=== EXCERPTED DATA ===

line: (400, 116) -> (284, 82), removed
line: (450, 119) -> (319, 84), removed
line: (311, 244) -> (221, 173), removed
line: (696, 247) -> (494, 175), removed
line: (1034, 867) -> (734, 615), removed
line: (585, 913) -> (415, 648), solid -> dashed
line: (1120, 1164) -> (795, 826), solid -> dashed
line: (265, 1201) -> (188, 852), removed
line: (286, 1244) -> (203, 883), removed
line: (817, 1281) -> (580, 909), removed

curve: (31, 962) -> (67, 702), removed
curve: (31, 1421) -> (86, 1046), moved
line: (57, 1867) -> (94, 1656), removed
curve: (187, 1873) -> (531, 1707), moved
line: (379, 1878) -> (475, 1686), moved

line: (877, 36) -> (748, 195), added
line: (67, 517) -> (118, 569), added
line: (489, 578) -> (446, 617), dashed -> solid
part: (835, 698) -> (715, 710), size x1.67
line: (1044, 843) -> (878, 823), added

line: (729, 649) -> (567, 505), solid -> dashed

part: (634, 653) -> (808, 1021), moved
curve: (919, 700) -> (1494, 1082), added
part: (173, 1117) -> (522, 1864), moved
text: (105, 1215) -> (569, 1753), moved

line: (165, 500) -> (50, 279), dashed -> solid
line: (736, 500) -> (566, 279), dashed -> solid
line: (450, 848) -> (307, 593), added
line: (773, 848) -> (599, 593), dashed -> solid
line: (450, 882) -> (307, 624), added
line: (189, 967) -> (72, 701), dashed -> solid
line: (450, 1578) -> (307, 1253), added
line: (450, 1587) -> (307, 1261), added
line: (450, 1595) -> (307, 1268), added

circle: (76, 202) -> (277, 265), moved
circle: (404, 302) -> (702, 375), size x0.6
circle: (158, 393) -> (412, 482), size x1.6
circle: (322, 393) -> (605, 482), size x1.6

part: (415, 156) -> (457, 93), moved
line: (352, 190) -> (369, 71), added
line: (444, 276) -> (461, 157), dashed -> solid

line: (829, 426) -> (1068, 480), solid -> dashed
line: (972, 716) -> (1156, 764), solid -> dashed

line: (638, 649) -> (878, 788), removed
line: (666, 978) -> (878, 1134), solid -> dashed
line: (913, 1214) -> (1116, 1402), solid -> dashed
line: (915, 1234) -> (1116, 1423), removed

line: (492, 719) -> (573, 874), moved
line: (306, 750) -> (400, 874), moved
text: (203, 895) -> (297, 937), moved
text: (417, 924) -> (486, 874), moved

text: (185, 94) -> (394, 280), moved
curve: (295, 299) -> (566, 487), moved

===

**ABOUT THIS EXERCISE**
Reproduce the lines of the records exactly, from the first one through the line that contains "line: (286, 1244) -> (203, 883), removed".

**RESPONSE**
line: (400, 116) -> (284, 82), removed
line: (450, 119) -> (319, 84), removed
line: (311, 244) -> (221, 173), removed
line: (696, 247) -> (494, 175), removed
line: (1034, 867) -> (734, 615), removed
line: (585, 913) -> (415, 648), solid -> dashed
line: (1120, 1164) -> (795, 826), solid -> dashed
line: (265, 1201) -> (188, 852), removed
line: (286, 1244) -> (203, 883), removed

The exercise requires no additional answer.